Dig that Doctor Who video!

Posted by: DarthCorleone at January 26, 2012 3:49 PM

"It is" premise. Yea, me.

Posted by: DarthCorleone at January 26, 2012 3:50 PM

Ain't nothin' wrong with obnoxious, passive-aggressive Texans.

We're lovely people. And if you ever visit NYC or somewhere else that fancies itself "cultured," they treat you like a rare bird in the zoo.

Posted by: ZombieMedic at January 26, 2012 3:50 PM

"If Jackson et al can improve "The Hobbit" like they did "LOTR", I'm all for it."

You sir, are a cad and a mountebank.

Posted by: Protoguy at January 26, 2012 4:13 PM

Will somebody please give that dormouse a BREATHE RIGHT!!

Posted by: Kenny G. at January 26, 2012 6:34 PM

Oh man, I've had a really shitty couple of days, and that dormouse snoring DELIGHTS me. DELIGHT.

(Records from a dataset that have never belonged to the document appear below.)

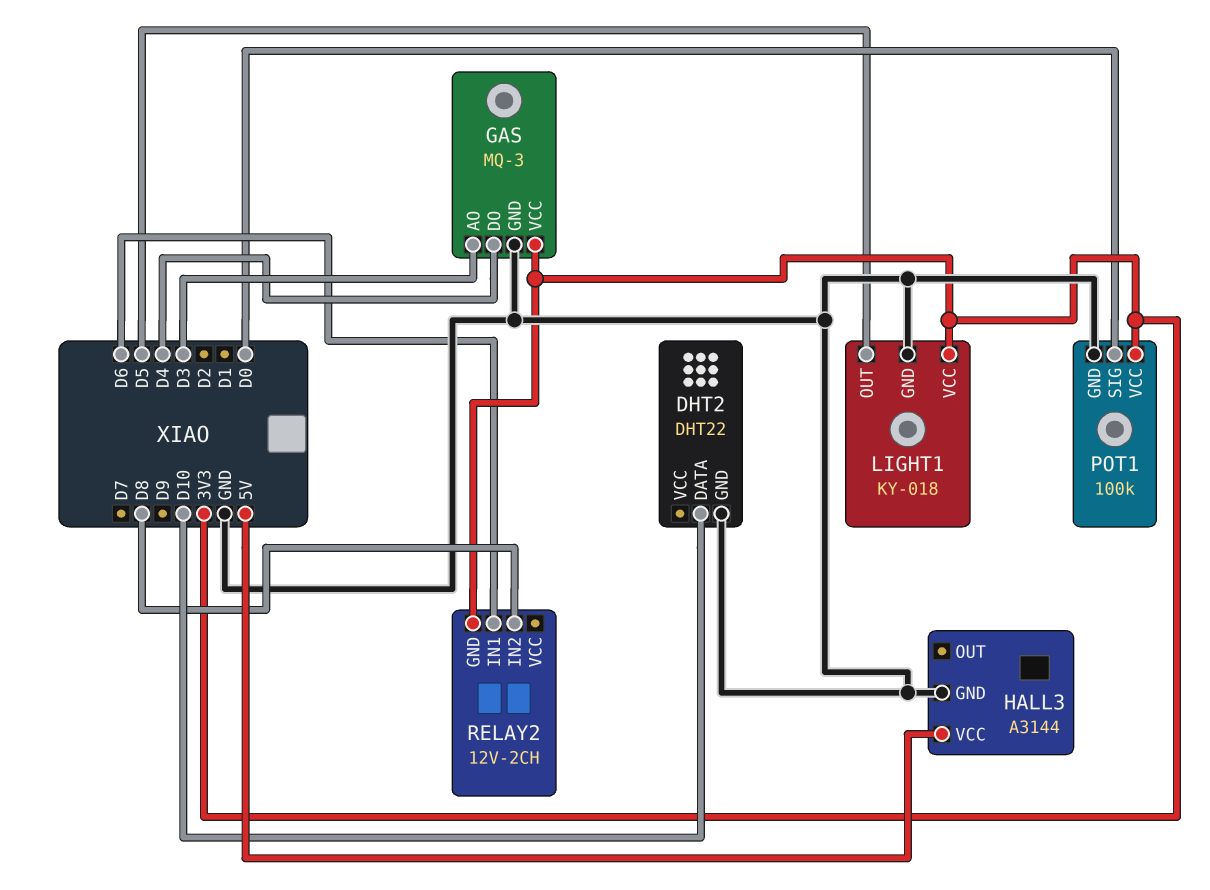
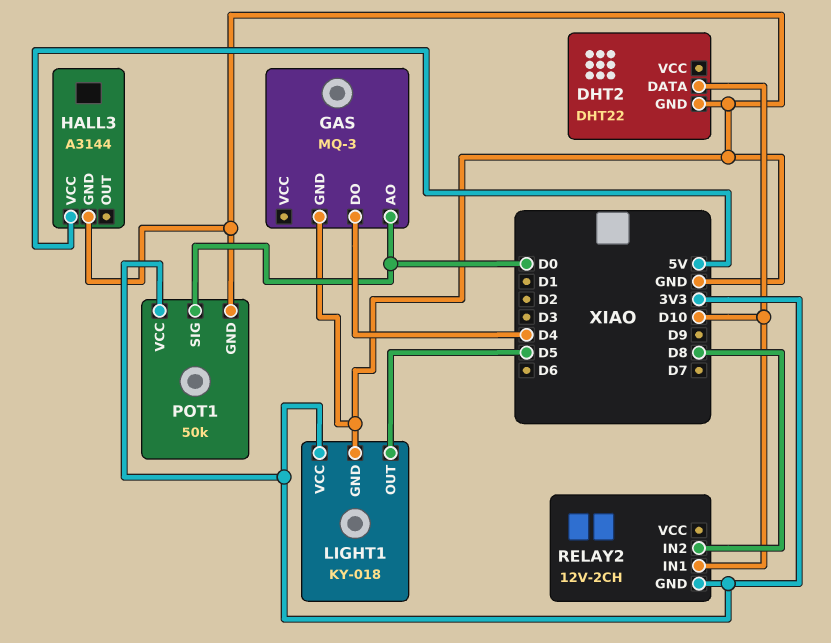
GAS pin AO: D3 -> D0
GAS pin VCC: 3V3 -> none
POT1: 100k -> 50k
RELAY2 pin IN1: D6 -> D10

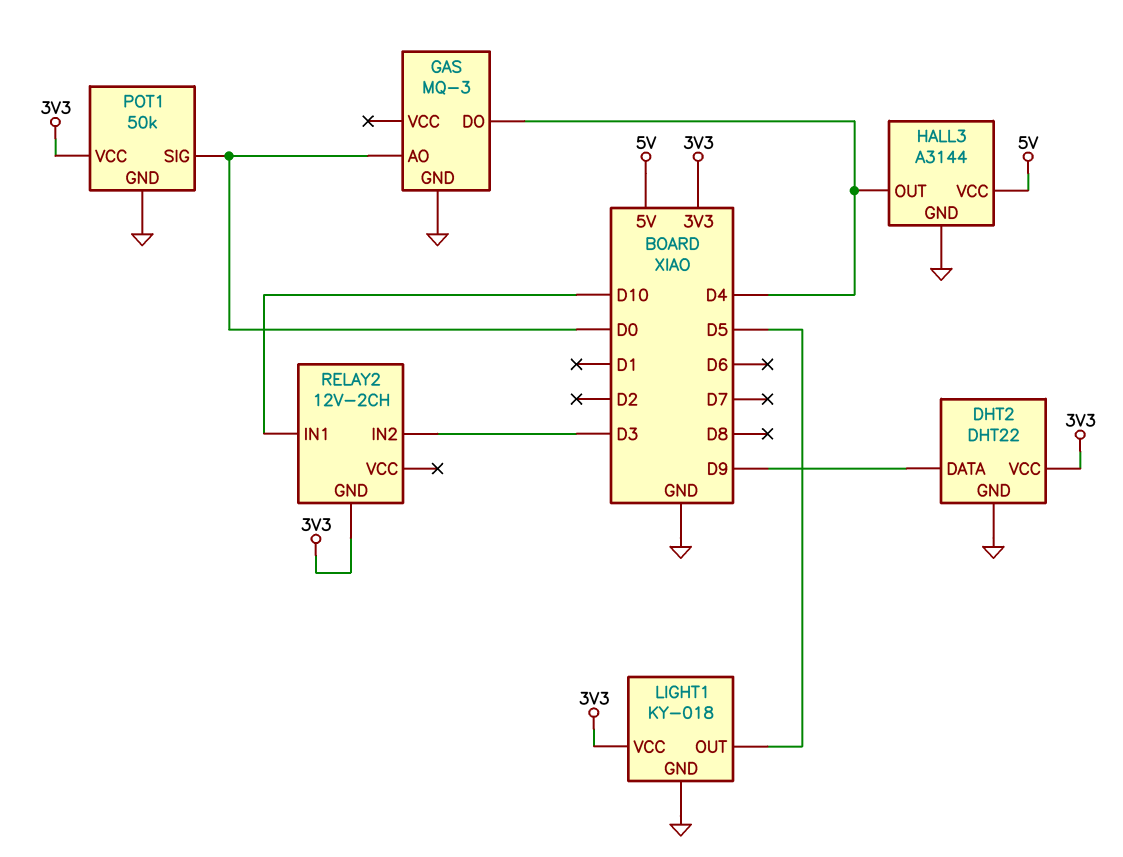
DHT2 pin DATA: D10 -> D9
DHT2 pin VCC: none -> 3V3
HALL3 pin OUT: none -> D4
RELAY2 pin IN2: D8 -> D3

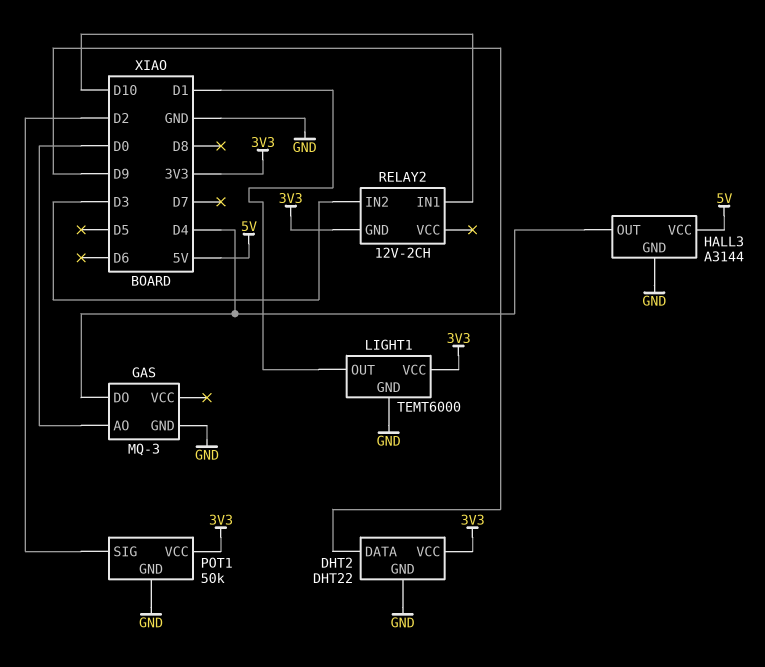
LIGHT1: KY-018 -> TEMT6000
LIGHT1 pin OUT: D5 -> D1
POT1 pin SIG: D0 -> D2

Posted by: Slash at January 26, 2012 7:30 PM

What does it say about me that the only thing i could pay attention to in the article about The Hobbit was the fact that the author consistently switched the "O" and the "A" in Legolas? and that I alerted them to this fact by posting:

"Legolas not Legalos. He's an elf, not a Greek deli owner."

Posted by: Matty at January 26, 2012 11:59 PM

OK, I'm gonna say this and get it over with: A hot ass ain't nothing special. It's the one part of the sexual-attractiveness anatomy that most woman could most easily improve without surgery (with some glute-specific workouts). I say, MOST women could have a fairly hot ass, or at least not a bad one, if they really wanted to. Many women already do, and they're not even trying.

But an excellent natural rack? That is a gift from the Godz.

Posted by: , at January 27, 2012 1:52 AM

If you look at the dormouse upside down... it looks like a yellow human face. Creepy.